DisCoCat has nothing directly to do with Vect cf the first papers where we also used Real as an example model, and later papers with conceptual spaces, density matrices etc. See e.g. also this more recent paper https://arxiv.org/abs/1904.03478 where framework and model are clearly distinct. That said, FVect is where most current practical NLP takes place, so ignoring that model would be stupid. For quantum computing the arguments is even stronger.

Hi Dr Coecke, nice to see you. Do you have any comment regarding what I said at the beginning of this topic?

Hi Jade, this is exactly what we did in the 1st paper:
http://www.cs.ox.ac.uk/people/stephen.clark/papers/qai08.pdf
and I agree (for many reasons) that this may be the better view. The only reason we changed is that people seemed to prefer the functor representation.

My point is that neither the functor approach or the product space approach is better because they are equivalent. The issues with the functor approach will also show up in the product space approach.

I see. Well, then again, :) at the moment I typically first present the diagrams, and then fill them in with models, which avoids the problem, right? In some forthcoming paper with Vincent Wang we are moving entirely away from pregroups. In practice, you only used 1/2 of the pregroup for the grammatical structure anyway (cf only cups, no caps). But you are very right to use the world "morally", cause really, that's what the functor/pairing provided, some moral.

view this post on Zulip Jade Master (Oct 11 2020 at 20:32):

Oh great. I'm excited to see what y'all do.

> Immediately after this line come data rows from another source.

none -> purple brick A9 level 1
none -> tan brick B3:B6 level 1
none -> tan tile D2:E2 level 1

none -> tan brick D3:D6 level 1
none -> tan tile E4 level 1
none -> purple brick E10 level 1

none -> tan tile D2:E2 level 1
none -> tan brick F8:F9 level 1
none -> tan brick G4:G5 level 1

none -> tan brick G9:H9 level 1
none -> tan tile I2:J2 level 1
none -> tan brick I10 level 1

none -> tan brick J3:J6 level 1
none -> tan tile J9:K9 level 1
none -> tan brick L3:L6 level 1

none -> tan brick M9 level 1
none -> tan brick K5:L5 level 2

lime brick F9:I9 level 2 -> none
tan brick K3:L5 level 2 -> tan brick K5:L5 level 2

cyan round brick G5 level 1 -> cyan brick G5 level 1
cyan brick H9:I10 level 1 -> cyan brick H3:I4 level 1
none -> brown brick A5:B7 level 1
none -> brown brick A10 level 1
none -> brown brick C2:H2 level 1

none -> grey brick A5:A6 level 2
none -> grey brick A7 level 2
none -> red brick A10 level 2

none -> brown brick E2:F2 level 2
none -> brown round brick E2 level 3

view this post on Zulip Robin Piedeleu (Oct 12 2020 at 11:08):

Valeria de Paiva said:

Well, I beg to differ again. the generative models do NOT perform really well at all of these tasks, without a huge hedge. They perform really well within their training: there's a collection of literature showing that they cannot generalize, that their impressive results go down the drain with tiny adversarial modifications that show that they did not understand the contents at all--some of this new literature is collected in this blog post (https://logic-forall.blogspot.com/2020/03/artifacts-in-nlp.html) from March 2020. but my checking of the literature was done in Nov 2019 and since then the number of papers explaining the failings of the so-called "super-human" performance has increased.

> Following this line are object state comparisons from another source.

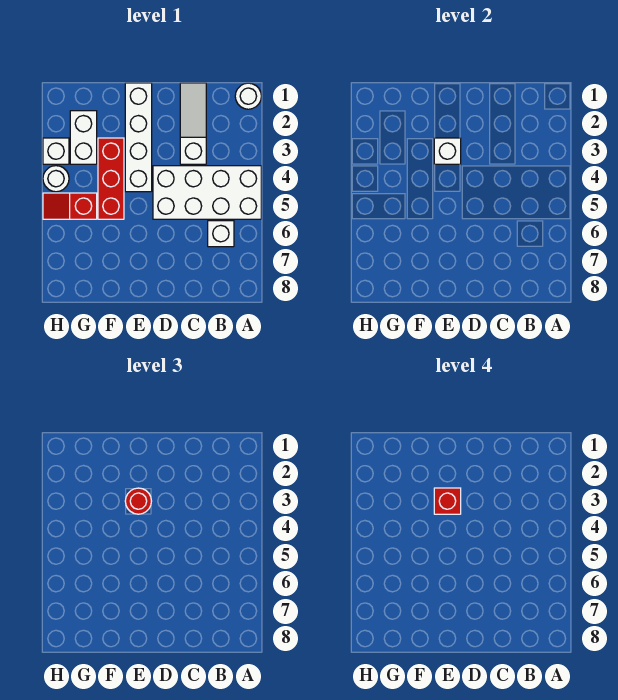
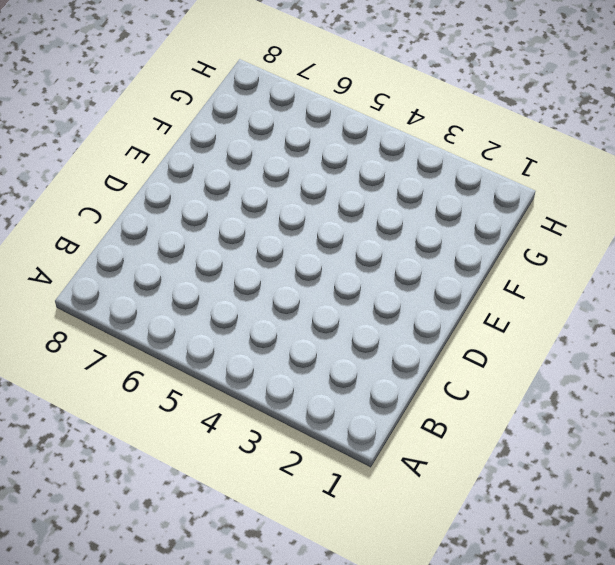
none -> white round brick A1 level 1
none -> white brick A4:D5 level 1
none -> white brick B6 level 1

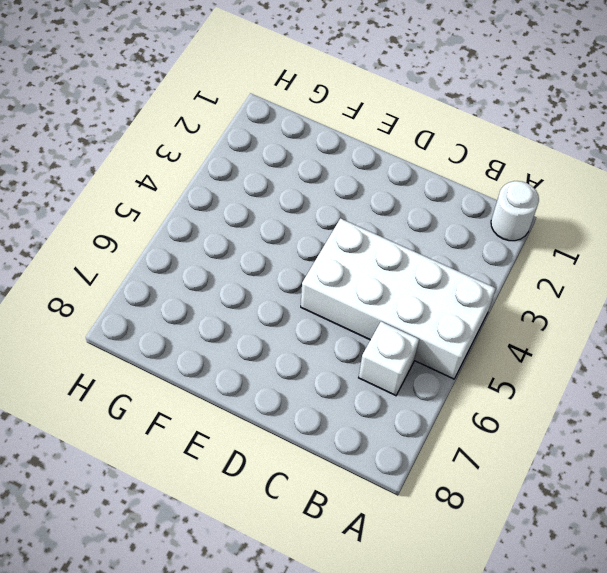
none -> white slope C1:C3 level 1 top 3
none -> white brick E1:E4 level 1
none -> red brick F3:F5 level 1

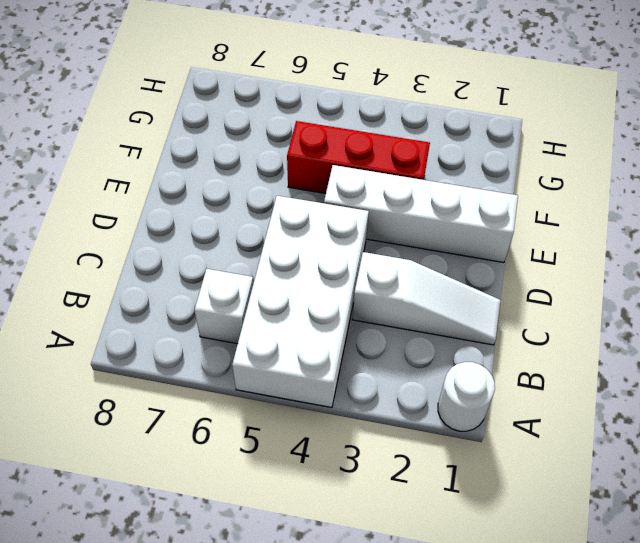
none -> white brick G2:G3 level 1
none -> red slope G5:H5 level 1 top G
none -> white brick H3 level 1

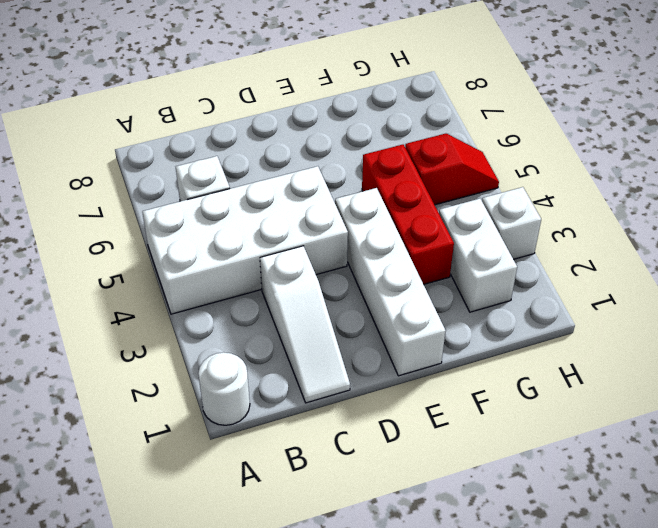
none -> white round brick H4 level 1
none -> white brick E3 level 2
none -> red round brick E3 level 3

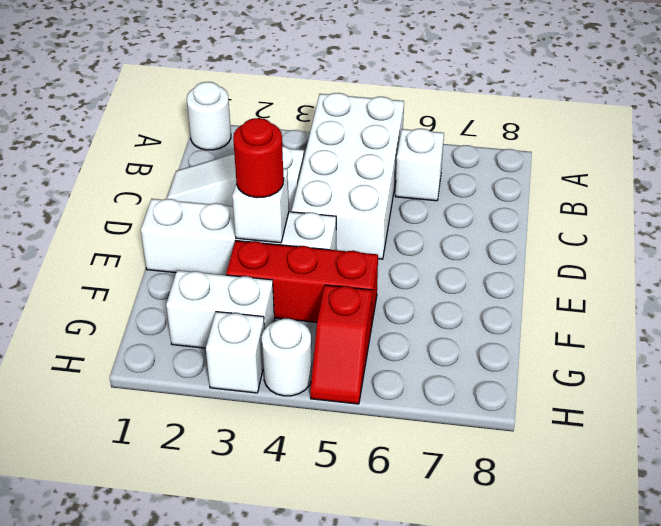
none -> red brick E3 level 4

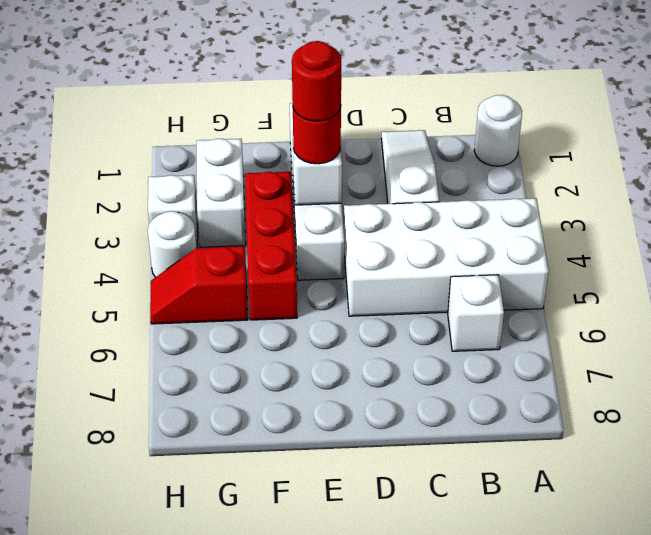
red round brick E3 level 4 -> red brick E3 level 4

Thanks for your reply and for the very interesting blog post! It is reassuring to see concrete evidence that distributional features obtained from generative models are insufficient to capture essential structural properties. It seems that logic still has an important role to play in NLP. Your post also points towards an answer to the question I (and implicitly @Chad Nester) asked before: how do we decide what is a reasonable semantics for natural language? You seem to suggest that possible answers are semantics that provide a basis for effective inference. I like the idea of inference as the mother of all NLP tasks! I wonder how far Discocat can be pushed in this direction. I know there is already some work on using density matrix representations for this purpose but, as @Bob Coecke pointed out, the framework is very flexible and could theoretically accommodate much more structured semantics.

view this post on Zulip Valeria de Paiva (Oct 13 2020 at 18:46):

Robin Piedeleu said:

I like the idea of inference as the mother of all NLP tasks!

So do I! Thanks!
But the other important criteria is really *coverage*. only ten sentences any theory can be made to do.